3- Surface and rotational properties of NEOs and asteroid-comet transitional objects:

The study of the rotational properties of NEOs and transitional objects started on 2002, and is based on the determination of the light-curve and colours of these objects, using CCD series photometry, that establishes the rotational period of a significant number of objects in order to study the rotational properties of these populations.
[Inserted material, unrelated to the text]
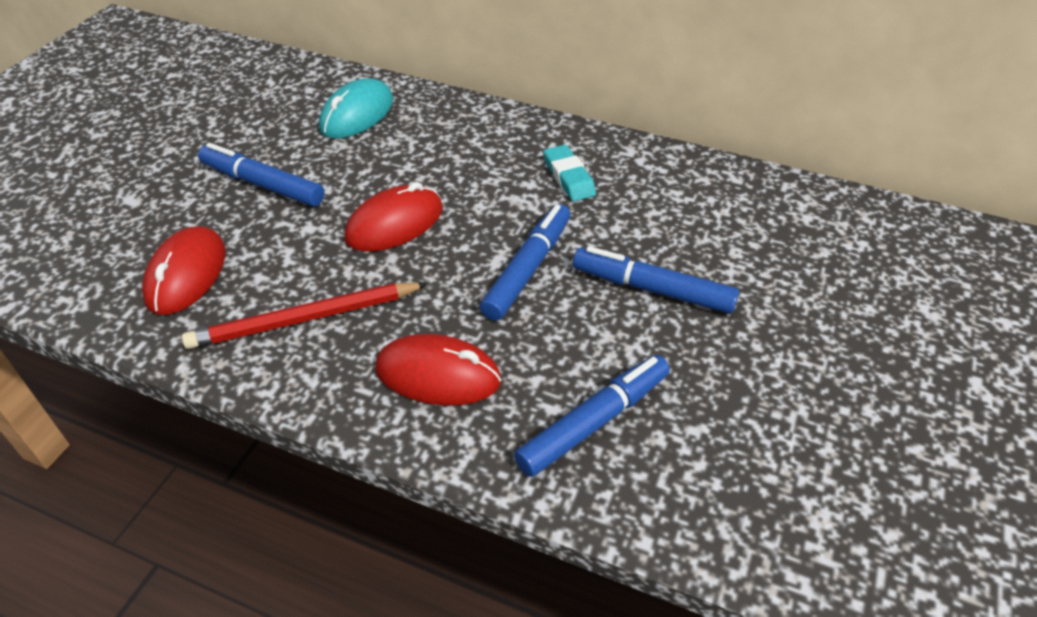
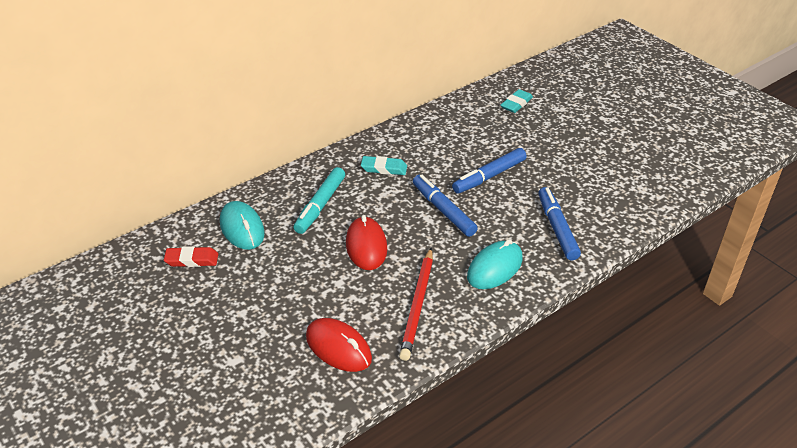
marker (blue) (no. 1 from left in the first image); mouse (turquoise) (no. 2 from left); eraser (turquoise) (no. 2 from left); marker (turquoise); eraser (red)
The study of the surface properties is done based on spectroscopic observations in the visible and near-infrared, using mainly the NOT, WHT and TNG telescopes, with the aim of doing a more precise determination of the type and mineralogical properties of a significant group of objects in a similar way as it is done for the TNOs. We created a spectroscopic database with observations in the visible and near-infrared of more than 100 objects, primarily NEAs, but including also main belt objects, Mars-crossers (MCs) and asteroids in cometary orbits (ACOs). The mineralogical studies are performed using surface scattering models, and the tools specifically designed for the compositional analysis of the asteroids: the classical method (Gaffey et al. 1993) and the Modified Gaussian Model (Sunshine et al. 1990).


4- Dust and gas properties in cometary comae:

This program is intended to obtain the dust and gas properties of cometary comae by means of CCD images with broadband and narrow filters specifically designed for this work, near-infrared images and infrared CCD spectroscopy of the coma. We study the continuum generated by the sunlight scattering by the dust, as well as the emission bands from the cometary molecules (CN, C2, C3). We also study the abundances and the formation mechanisms of these molecules, and the dust production rates, as well as characteristics like their colour and size. All in all provides important information about the composition of the comets, and the physical-chemical processes that take place in the cometary coma. We are using an extensive database of observations obtained primarily with IAC-80 and TCS telescopes between 1996 and 2000, during the Ph.D. Thesis of J. Licandro, infrared observations done with the TNG, observations done with the interference filters of the JKT en 2002-2003, and observations done at La Silla (imaging and spectroscopy in the visible and near-infrared). Finally, we have to our disposal a database obtained during the Deep-Impact experiment in 2005. We apply dust models (see Moreno et al. 2003) and production and molecular specimens life models like the one from Haser or Festou, in collaboration with L. Lara and F. Moreno from IAA, and G. P. Tozzi from Oss. A.